Le Sénat s'est par ailleurs prononcé en faveur de l'institution de commissions consultatives paritaires pour les contractuels des collectivités territoriales – mesure approuvée par notre commission – et d'un document équivalent au registre unique du personnel des entreprises pour la fonction publique. Cette dernière initiative a été supprimée en commission des lois, non pour des raisons de fond mais pour prendre en compte les discussions menées actuellement avec les partenaires sociaux sur ce sujet.

Concernant les dispositions relatives au recrutement et à la mobilité, le Sénat a notamment clarifié le statut des agents de la direction générale de la sécurité extérieure et relevé de trois à quatre ans la durée de validité des listes d'aptitude dans la fonction publique territoriale. Notre commission a préféré, sur ce dernier point, en revenir à la rédaction initiale du projet.

S'agissant de l'évolution du statut des membres du Conseil d'État et du corps des tribunaux administratifs et des cours administratives d'appel, le Sénat a procédé à plusieurs ajouts : institution de la qualité de maître des requêtes en service extraordinaire ; création d'emplois de premier vice-président dans les tribunaux administratifs et cours administratives d'appel ; ouverture de la possibilité d'un renforcement ponctuel et immédiat des effectifs d'un tribunal administratif. Notre commission, tout en conservant très largement ces apports, a procédé à deux ajustements sur lesquels nous reviendrons lors de la discussion des amendements.

En ce qui concerne l'évolution du statut des membres de la Cour des comptes et du corps des chambres régionales des comptes, le Sénat a introduit sept articles additionnels qui visent à proroger le dispositif de recrutement des CRC et à introduire dans ce texte certaines dispositions similaires à celles que notre commission avait adoptées dans le cadre du projet de loi portant réforme des juridictions financières. La commission des lois a validé l'essentiel de ces dispositions, à l'exception de la modification du régime des nominations des conseillers référendaires au tour extérieur qu'elle n'a pas jugé nécessaire, tout en procédant à quelques ajouts tendant en particulier à favoriser la création d'emplois de vice-présidents dans les plus grandes chambres régionales des comptes.

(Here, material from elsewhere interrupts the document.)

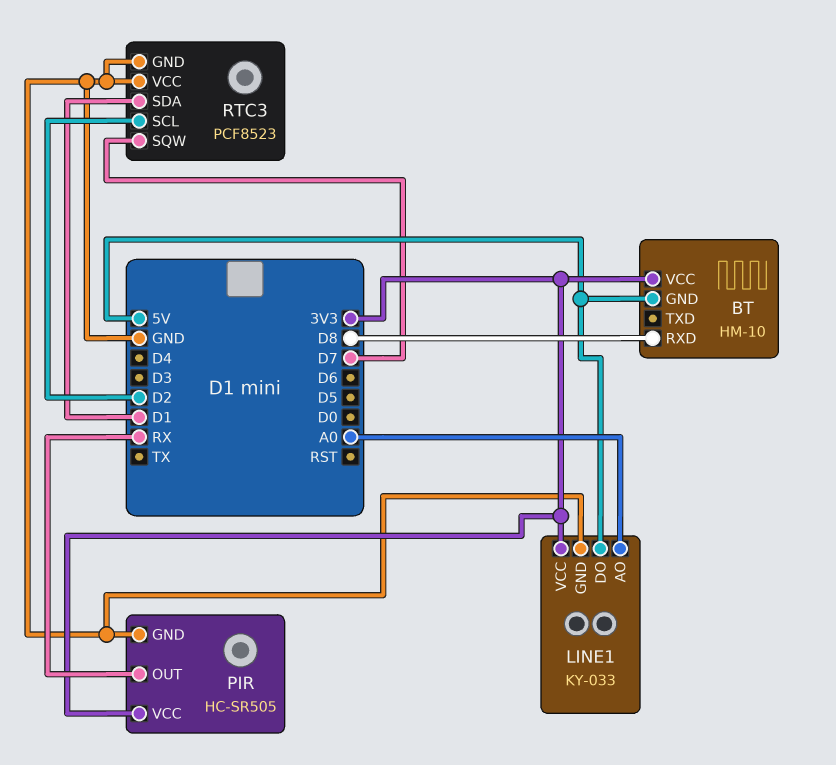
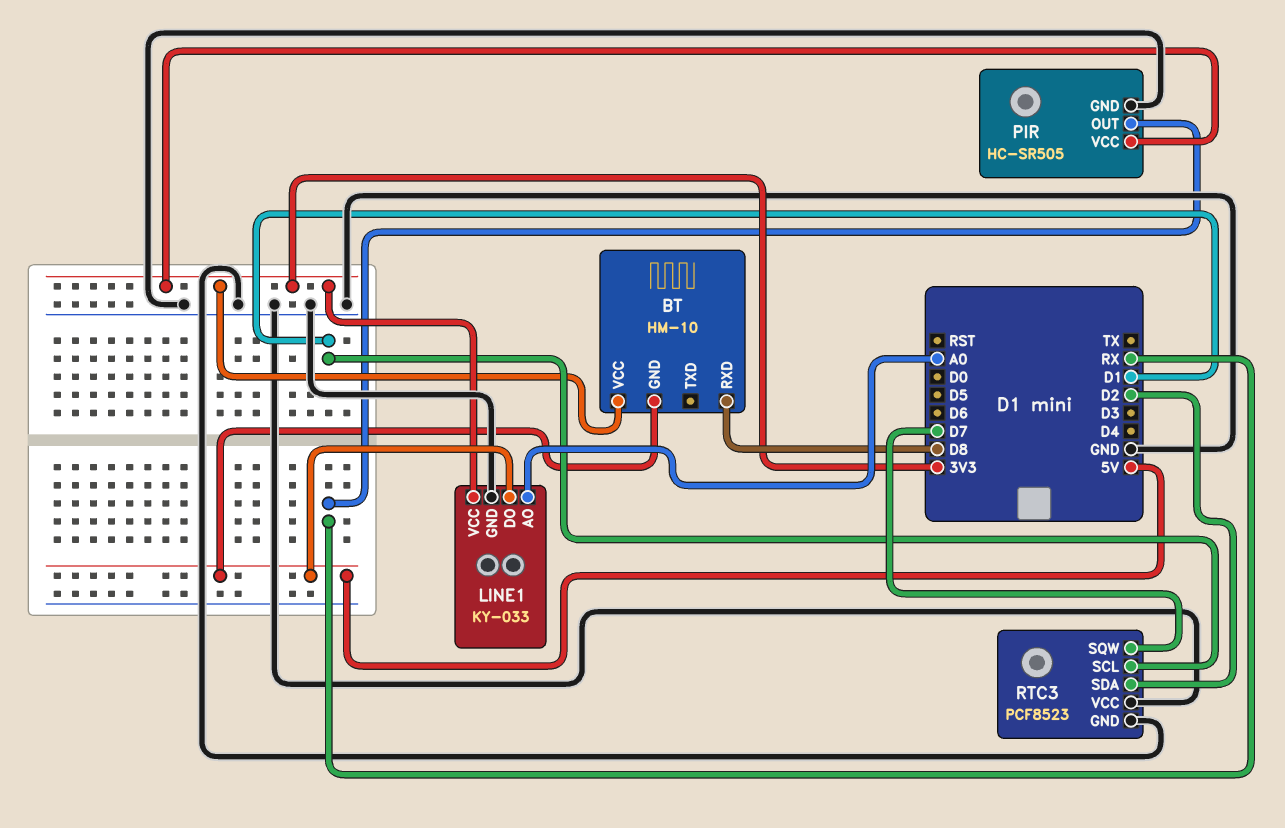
RTC3 pin SCL: D2 -> D1
RTC3 pin SDA: D1 -> D2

Le chapitre consacré au dialogue social a été complété par plusieurs mesures mettant en oeuvre les engagements pris par le Gouvernement à l'issue de la concertation avec les organisations syndicales de fonctionnaires et ayant conduit à l'adoption du relevé de conclusions du 29 septembre 2011 relatif à la modernisation des droits et moyens syndicaux. Des mesures relatives au crédit de temps syndical, à l'avancement des fonctionnaires exerçant un mandat syndical et au versement d'une subvention à défaut de mise à disposition d'un local syndical ont notamment été ajoutées.

Le Sénat a enfin assez substantiellement enrichi le volet de ce texte consacré à des dispositions diverses, en particulier en adoptant plusieurs articles destinés à assurer la mise en oeuvre de la réforme de l'encadrement supérieur ou encore à amorcer l'évolution des centres de gestion dans la fonction publique territoriale.

Notre commission des lois a complété ce volet du texte en adoptant un amendement établissant un cadre juridique pour la mise en oeuvre du télétravail dans la fonction publique. Monsieur le ministre, j'avais fait une mission à vos côtés sur ce sujet qui m'est cher et qui est majeur pour l'évolution des relations de travail.